Yes, but only a small number of strictly necessary cookies for the session, security, language, and the consent banner. Tracking and marketing cookies are only set when the operator activates integrations such as GA4, Google Tag Manager, Meta Pixel, embedded videos, or live chat. Those non essential cookies require prior consent under ePrivacy Article 5(3).
If you enable Google Analytics 4 or any third-party analytics through the builder, consent is required before the cookies are set. Hostinger's built-in basic analytics also rely on identifiers stored on the visitor device, so they should be configured to either run in an anonymous, identifier free mode or be gated behind consent. The CNIL, AEPD, and BfDI all consider general purpose audience analytics as non essential.

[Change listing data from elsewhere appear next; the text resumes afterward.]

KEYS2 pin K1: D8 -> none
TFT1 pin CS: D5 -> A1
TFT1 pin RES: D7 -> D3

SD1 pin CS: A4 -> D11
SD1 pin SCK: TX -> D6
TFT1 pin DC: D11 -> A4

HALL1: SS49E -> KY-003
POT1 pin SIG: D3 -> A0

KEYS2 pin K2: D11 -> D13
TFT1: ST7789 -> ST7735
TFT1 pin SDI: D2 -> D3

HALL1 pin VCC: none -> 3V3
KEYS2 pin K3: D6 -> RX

Order processing relies on Article 6(1)(b) GDPR for the performance of the contract, since the data is necessary to deliver and invoice the order. Strictly necessary cart cookies fall under the Article 5(3) ePrivacy exemption. Marketing emails, abandoned cart sequences, and personalised retargeting need a separate Article 6(1)(a) consent and an opt in moment in the checkout flow.

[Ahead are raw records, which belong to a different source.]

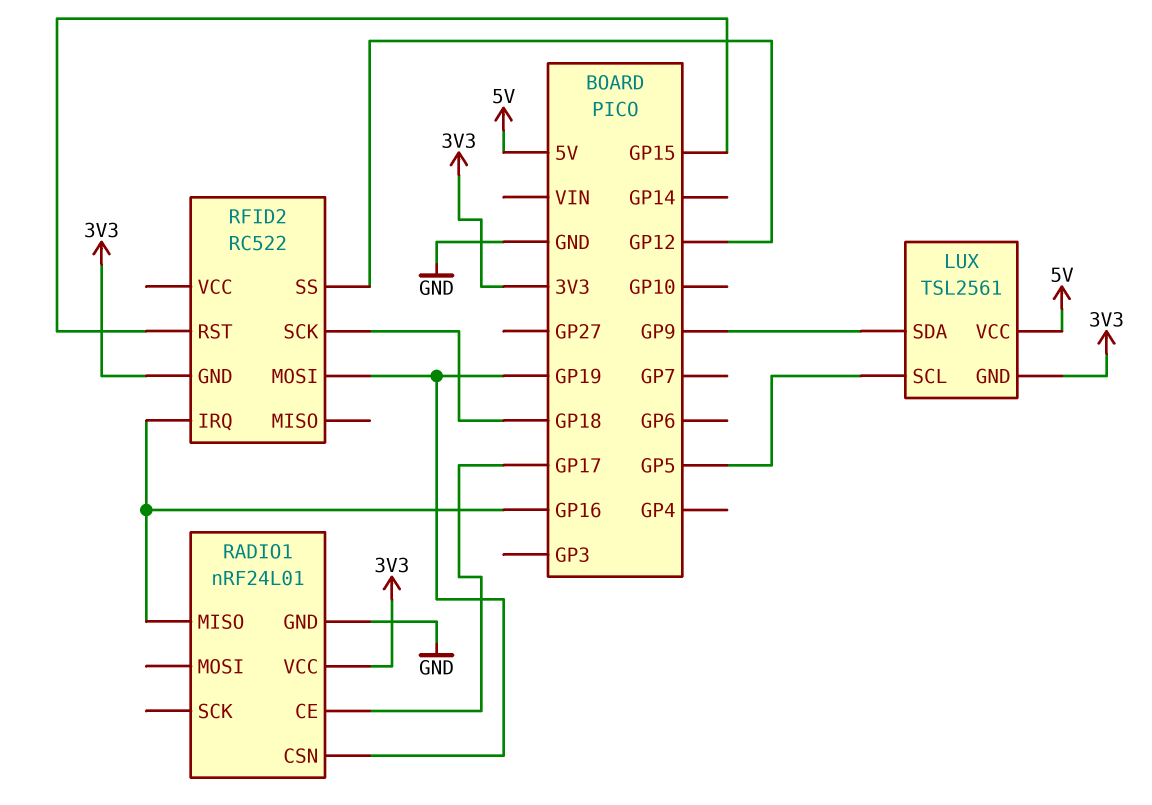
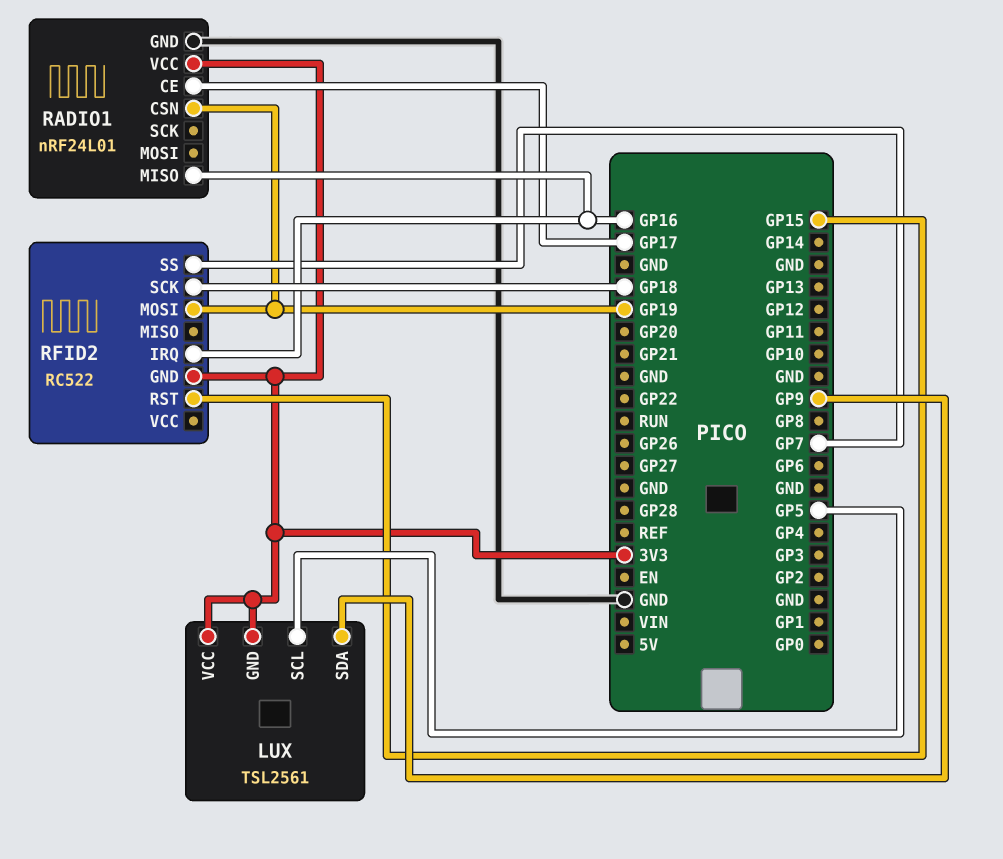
LUX pin VCC: 5V -> 3V3
RFID2 pin SS: GP12 -> GP7

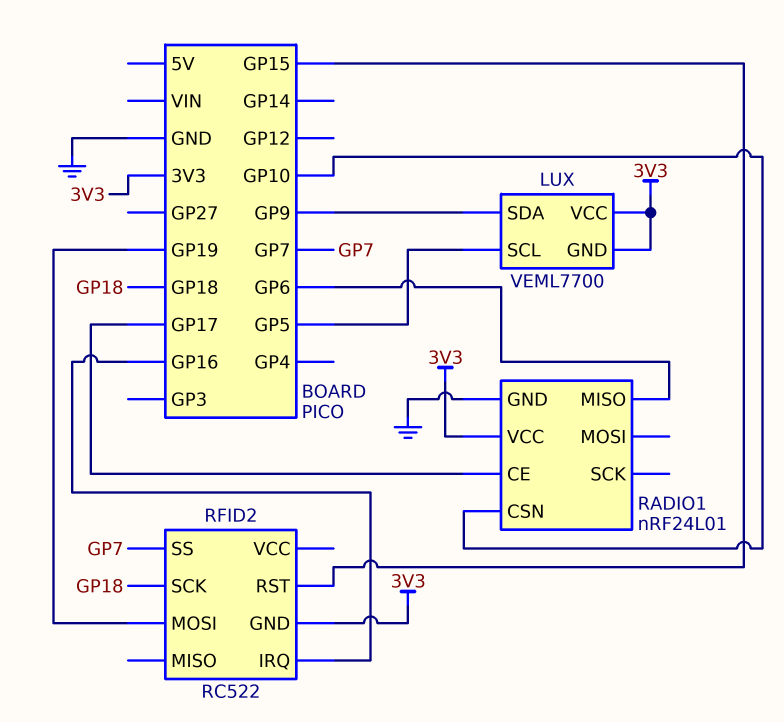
LUX: TSL2561 -> VEML7700
RADIO1 pin CSN: GP19 -> GP10
RADIO1 pin MISO: GP16 -> GP6

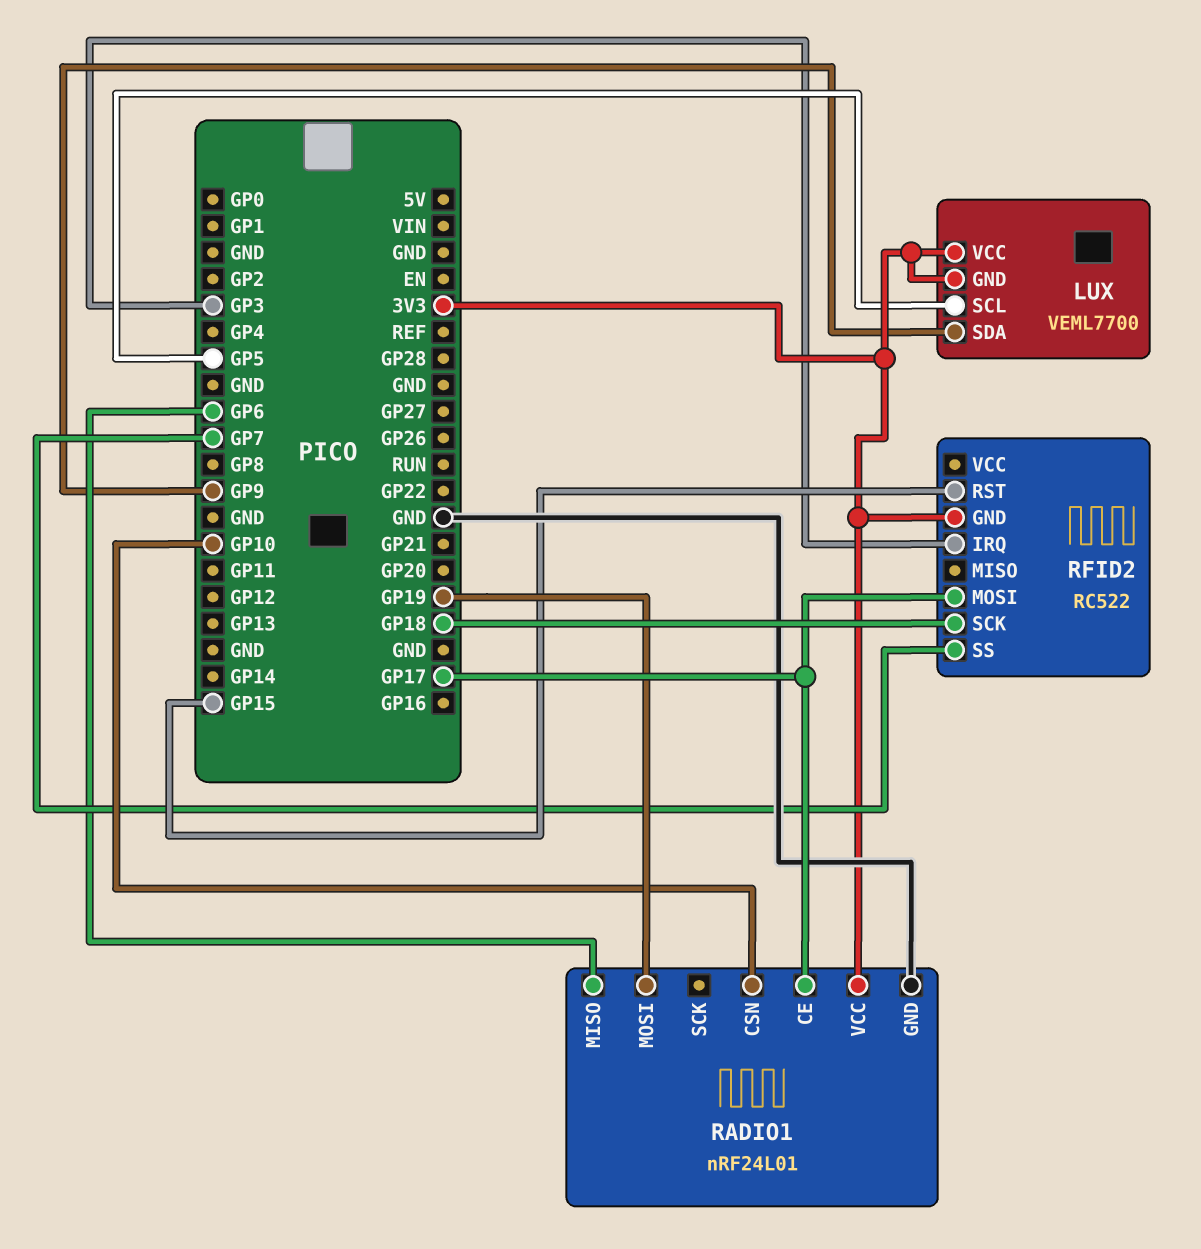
RADIO1 pin MOSI: none -> GP19
RFID2 pin IRQ: GP16 -> GP3
RFID2 pin MOSI: GP19 -> GP17

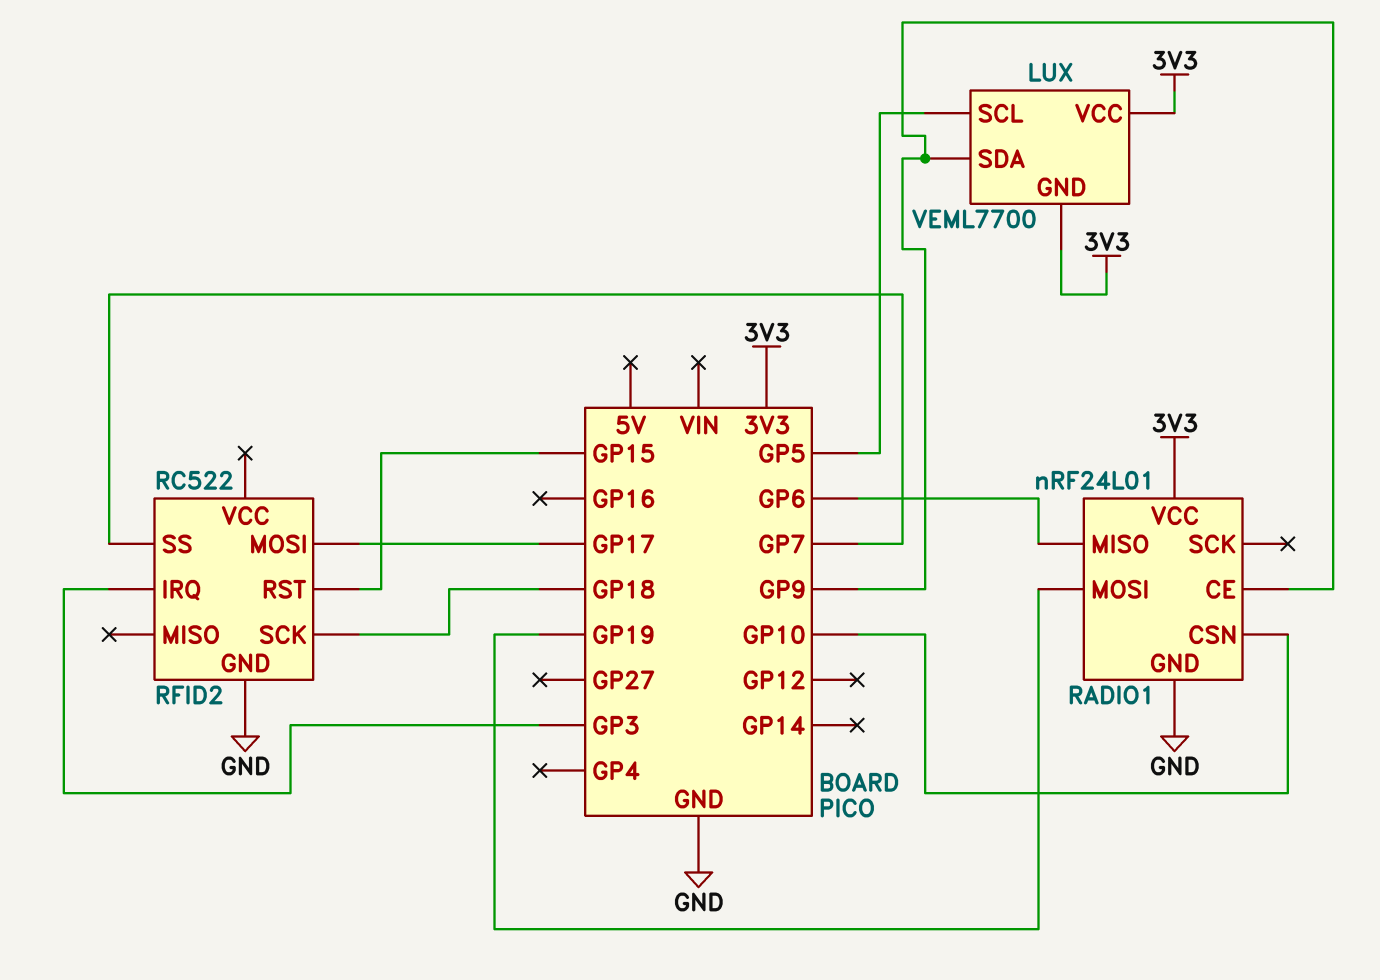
RADIO1 pin CE: GP17 -> GP9
RFID2 pin GND: 3V3 -> GND

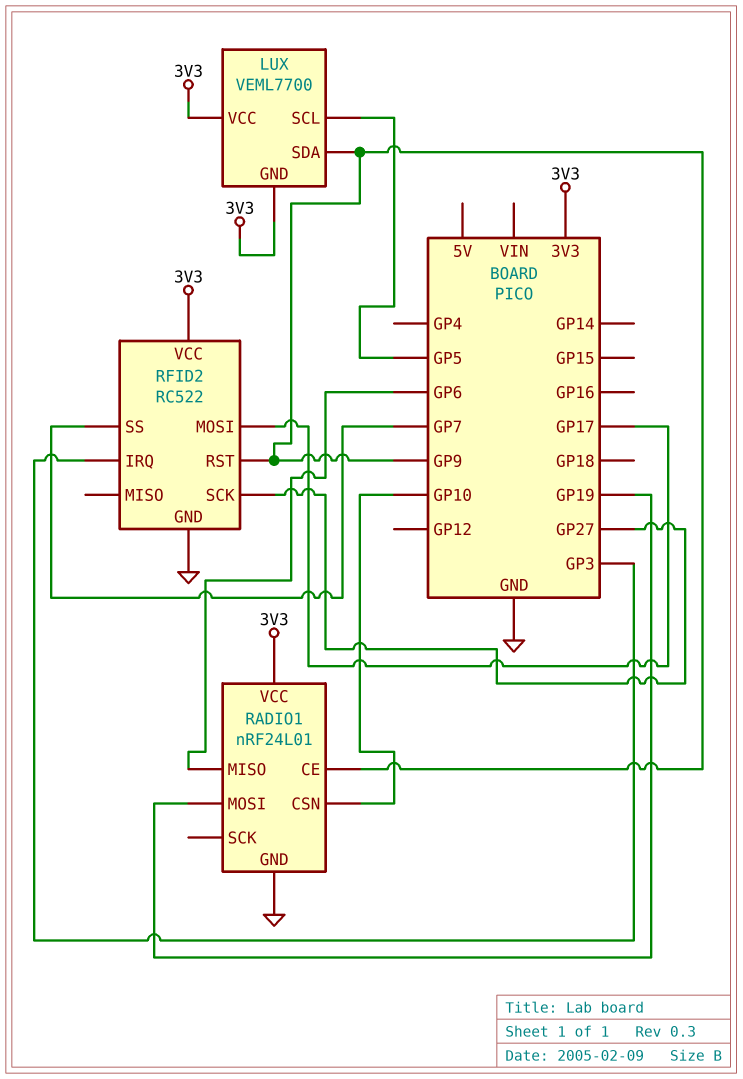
RFID2 pin RST: GP15 -> GP9
RFID2 pin SCK: GP18 -> GP27
RFID2 pin VCC: none -> 3V3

Hostinger hosts the publishing layer in EU regions, but Cloudflare delivers cached assets globally and most optional integrations route data to the United States. Transfers should be covered by Standard Contractual Clauses and, where applicable, the EU: US Data Privacy Framework certification of the recipient. A transfer impact assessment is recommended for GA4, Meta Pixel, and live chat.
A DPIA is not always required for a small showcase site, but it becomes recommended for ecommerce, sensitive contact forms, GA4 with long retention, or advertising pixels. Document the data flows, the legal basis, the integrations, the retention, and the residual risk after consent gating, and review the DPIA whenever you enable a new module or integration.
Either configure Hostinger's built-in banner to block scripts before opt in, or install a dedicated consent management platform via the integrations panel. Make the refuse choice as easy as the accept choice, group cookies by purpose, and ensure the banner blocks GA4, Meta Pixel, embedded videos, and live chat until consent is granted. Log the proof of consent and offer a link to change preferences.
When consent is refused, keep the site fully functional through strictly necessary cookies and offer aggregated, identifier free reporting. You can switch to a privacy first analytics tool like Matomo configured without cookies, embed videos in privacy enhanced mode where supported, and rely on contextual marketing rather than retargeting pixels. Forms still work, but should not pre fill from analytics signals.
List Hostinger International Ltd as the hosting provider and processor of the publishing layer, mention Cloudflare for content delivery, and detail every cookie set, its duration, and purpose. Add separate entries for each enabled integration such as GA4, Meta Pixel, or live chat, including the controller, the legal basis, the transfer mechanism, and the contact details for exercising data subject rights.